Some stories require a little TMI in order to pack a true punch. And thus, I’ll have to cop to this: I have possibly either eczema or psoriasis. It drives me f’in crazy even as skin poachers from the east to west coasts tell me, “Oh, yours is very mild.” Easy for them to say–I suspect they all save the best treatments (eczema, acne, rosacea) for themselves in order to create some sort of bizarre ruling class of super-skinned Dr. Zizmors. They are oh-so-fond of telling me things like, “You should try and relax more, don’t stress as much, don’t take hot showers, get a bit more vitamin D.” Some years ago the woman who delivered this information and other profound thoughts on how to control it finished all of these informative tid-bits with comma sugar, baby, or honey. It was a good trick–she had me nodding along like a calf being led to slaughter. “Keep the eczema-ed reeling,” they say, in their secret posh clubhouses where they rub themselves in only the finest working lotions and creams.
The only true cure I’ve ever come upon was living in the sweet, sweet humidity and sunshine that Costa Rica provided me. Add that to the list of reasons I wish we’d never left. So far, Los Angeles hasn’t gifted me the same. So two days ago, you’d have found me making my case to yet another dermi in suite 101 of one of those classic health professional office blocks. A nice lady–aren’t they all–and I went in simply to show her the flare-up and ask that she kindly deliver me a script for the same spray I’ve been using for years with some success. It should have been a transaction as easy as ordering my daily Venti iced-coffee at StarBucks (though I’ve found that to be considerably more trying so far away from the East-Coast work ethic I admire more and more daily). Did I leave after just a short visit with the means to a medicine I so desperately craved? No.
Somehow, and as a gratefully recovering alcoholic I’ll take my part in it all, I let her talk me into experimenting with the supposedly latest and greatest snake oil. “You can just grab it at the pharmacy across the street. Super easy, and here’s a card that will let you pay nothing for the first batch.” She said. She didn’t use the word “batch.” But I am. Call it whatever you want to call it, doesn’t change the fact that the pharmacy she sent me to had to special order it. At the time this was all happening, I hadn’t the time to process it as anything more than a terrible inconvenience. With the gift of hind-sight and a quick recap of the days events with my favorite suspicious aloysius conversationalist, Ariele, I came to realize what I’d really just been signed up for:
Have you seen the film Side Effects? Doesn’t really matter. All you really need to know is: Big Pharma loves money. And part of their plan to get more of it is to sell you drugs. That’s not being conspiratorial, that’s just business. Yes sir, they’ve got something that will help you, and like the stink under your arms, they’d prefer what ever ails you never really go away because that’d prevent you from being a repeat customer. I don’t begrudge them that. That’s business. That’s as much on us for not doing due-diligence in taking care of our own shit before it becomes problematic.

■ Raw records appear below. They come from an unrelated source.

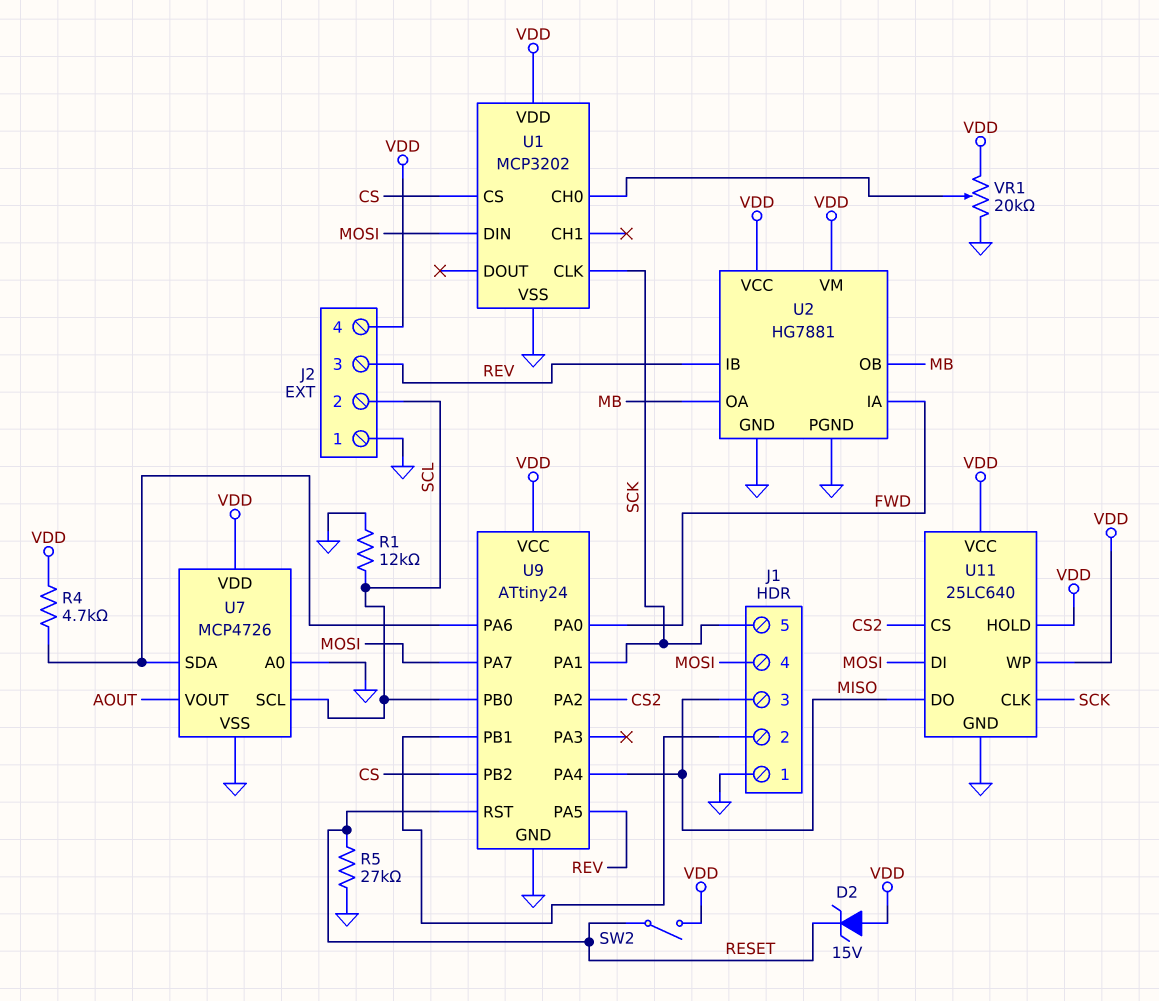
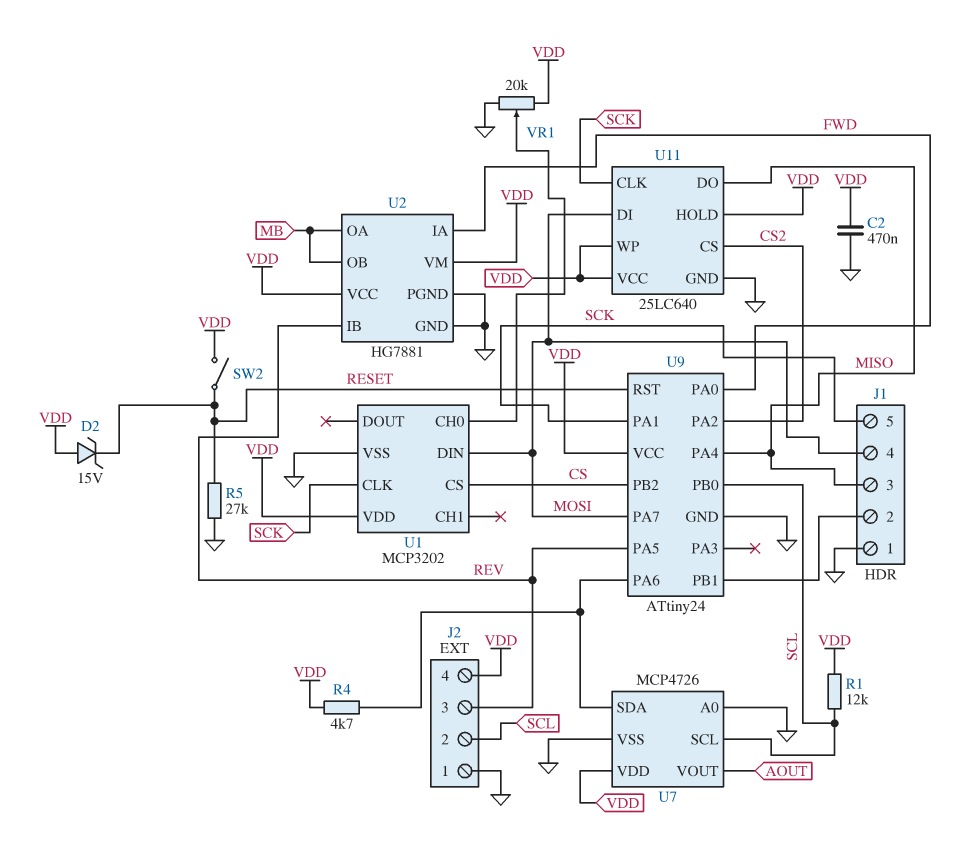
C2: none -> 470nF (GND, VDD)
R1: 12k (GND, SCL) -> 12k (SCL, VDD)

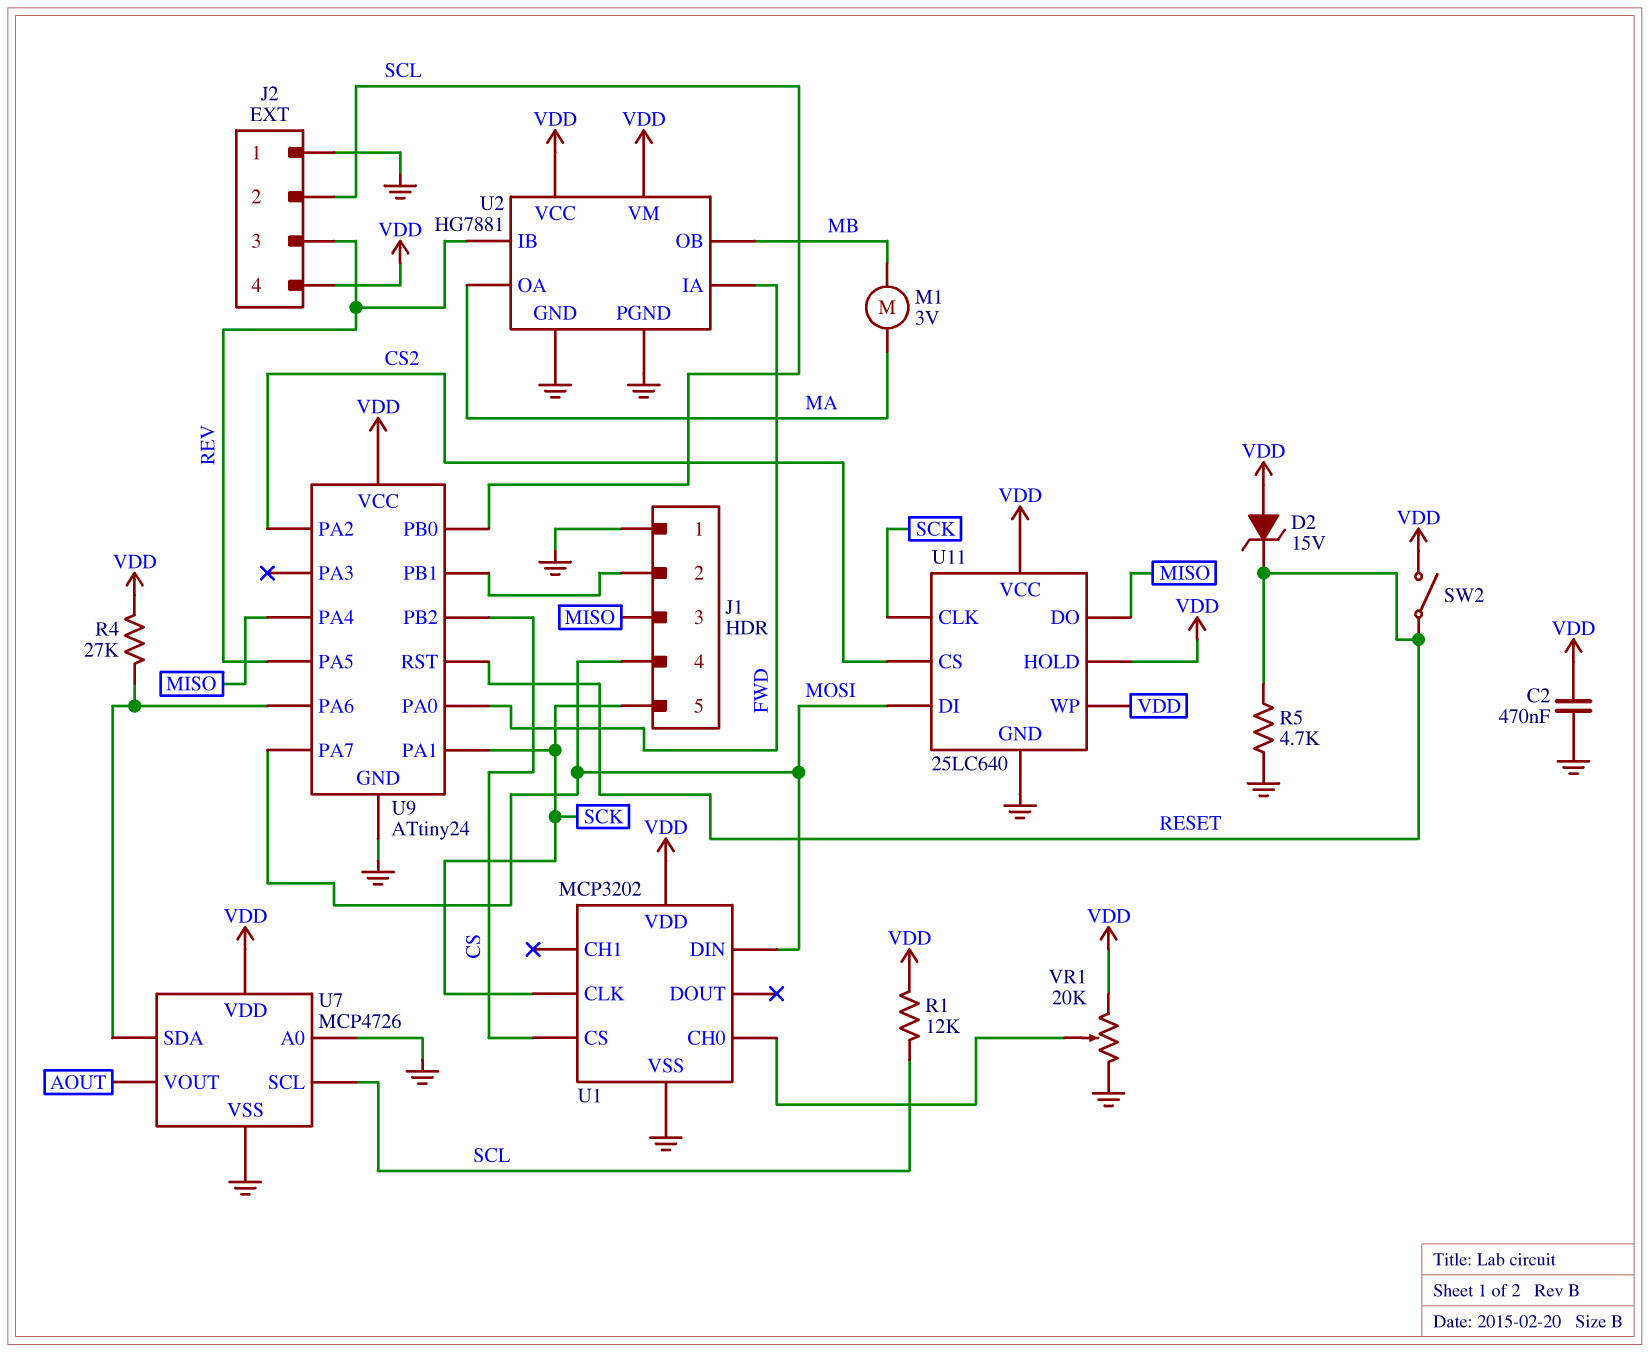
M1: none -> motor 3V (MA, MB)
R4: 4.7k (U7/SDA, VDD) -> 27k (U7/SDA, VDD)
R5: 27k (GND, RESET) -> 4.7k (GND, RESET)
U2 pin OA: MB -> MA

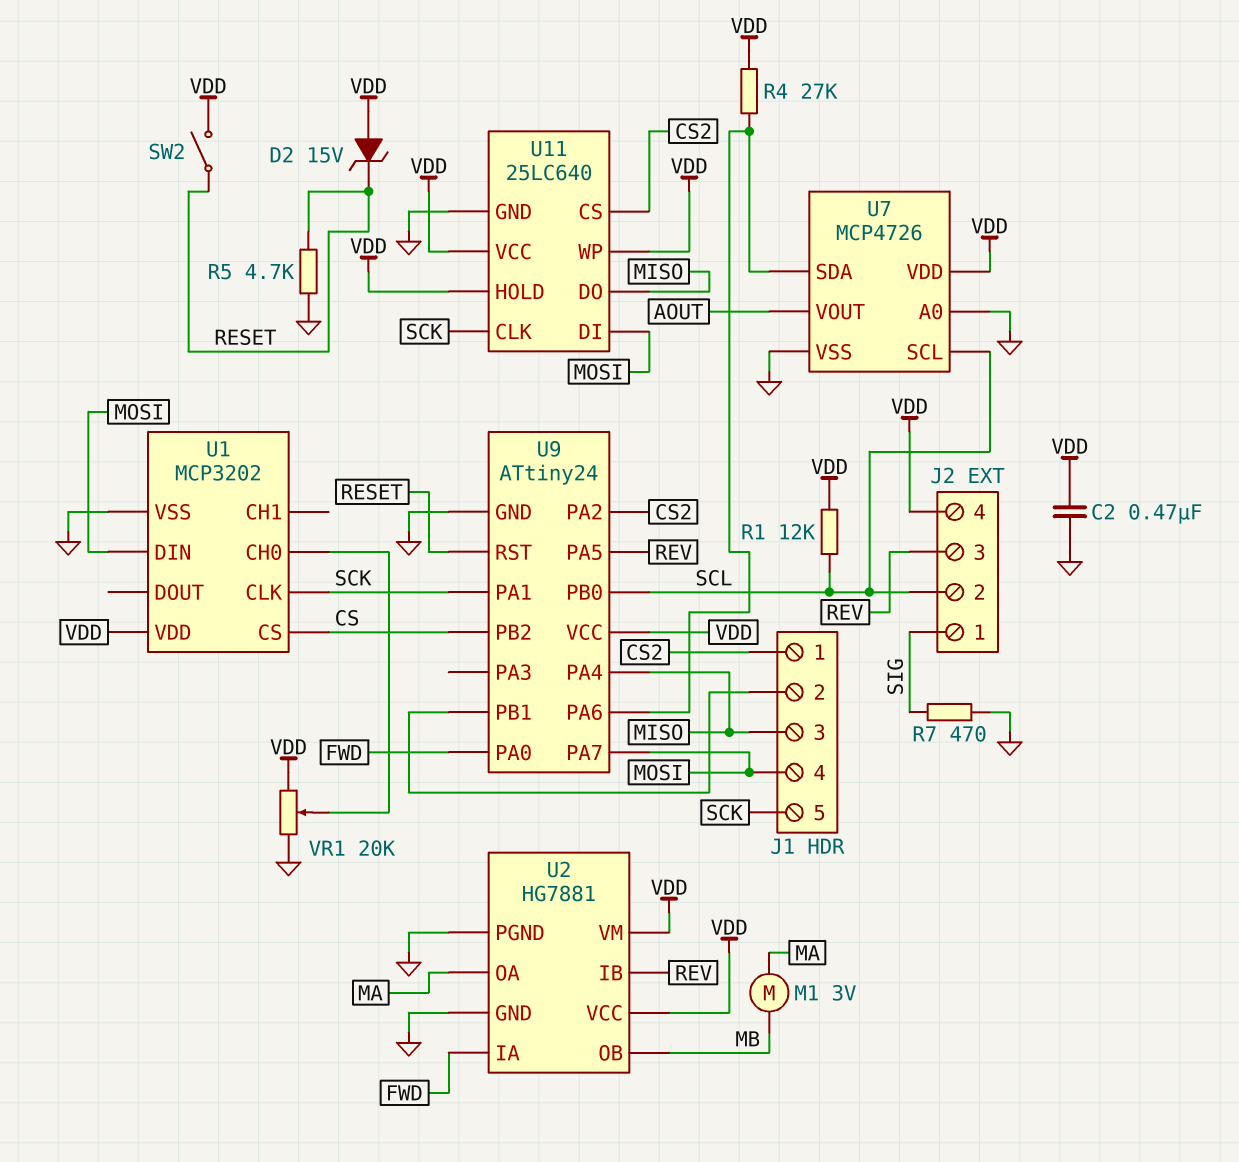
J1 pin 1: GND -> CS2
J2 pin 1: GND -> SIG
R7: none -> 470 (GND, SIG)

Now then, back to me–this whole damn site is about me, save a post or two, and here’s what I’m getting at: My new dermi, like any other doctor, probably likes money too. And I’m quite positive that I’ve only been given this new miracle cure for free, on her recommendation, because somewhere, someone is paying her to make that selection. My tried and true Clobex isn’t filling her coffers with new shoe money. I saw her shoes. They didn’t look cheap. What really tipped me off to the fact that I’d become yet another guinea pig was when she asked me to return in just three short weeks to see how it was going with this new elixer. “Odd,” I thought. “Usually I just spray a few times a day for a few weeks and it goes away, what’s to see in three weeks?” Well, the answer seems simple now: I’m part of a clinical trial of something that might possibly have me growing a sixth toe before summer’s end. And that three week check-in is necessary for her to make sure I’m not and, far more importantly, that three week check-in is necessary for her to document the results so she can tell the company who cranks it out how well it’s doing, so that in turn, she can get some of that shoe money.
So, in about a month, god willing or devil be damned, I’ll be either eczema free once again or still covered in it with six toes on each foot, while that elite class of fair skinned snake-oil-salesmen and the companies who pay them snarf my hard earned (now heavily taxed by the state of California–hey, where’s it all going btw California, where?) dough.